Posted on June 27, 2005

Stadium Break-Ins Plaguing Nationals

Eric Fisher, Ken Wright and Matthew Cella, Washington Times, June 25

Twelve cars belonging to Washington Nationals players and employees were broken into early this week at RFK Stadium, with a black Cadillac Escalade owned by outfielder Marlon Byrd stolen out of the gated parking lot.

Marking another embarrassing miscue in an often-difficult assimilation of baseball this season into the operations of the 44-year-old stadium, the luxury cars were vandalized in broad daylight Monday while the team was in Pittsburgh preparing to play the Pirates.
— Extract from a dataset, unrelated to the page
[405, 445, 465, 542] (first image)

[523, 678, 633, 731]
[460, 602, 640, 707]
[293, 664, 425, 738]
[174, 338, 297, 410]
The players’ parking lot, surrounded by a locked, chain-link fence, is periodically monitored by RFK security. But the lot, located on the east side of the stadium, does not have a regular guard stationed there.

While Byrd’s Escalade was the only auto stolen, other players and employees suffered theft of contents of their cars such as golf clubs, credit cards and global positioning system navigation devices, as well as broken windows, damaged locks and cracked steering columns.

{snip}

Players parking at the home stadium before leaving on a road trip is common among major league players. Typically, teams gather at the home stadium and then travel together to the airport to catch their charter flight. Some players, however, choose to take a cab instead in order to keep their vehicles at home.

“I don’t leave my cars here. My cars are way too expensive,” said outfielder Jose Guillen, who owns an Aston-Martin and a Porsche. “I don’t like this area. It’s a weird, weird, weird place here.”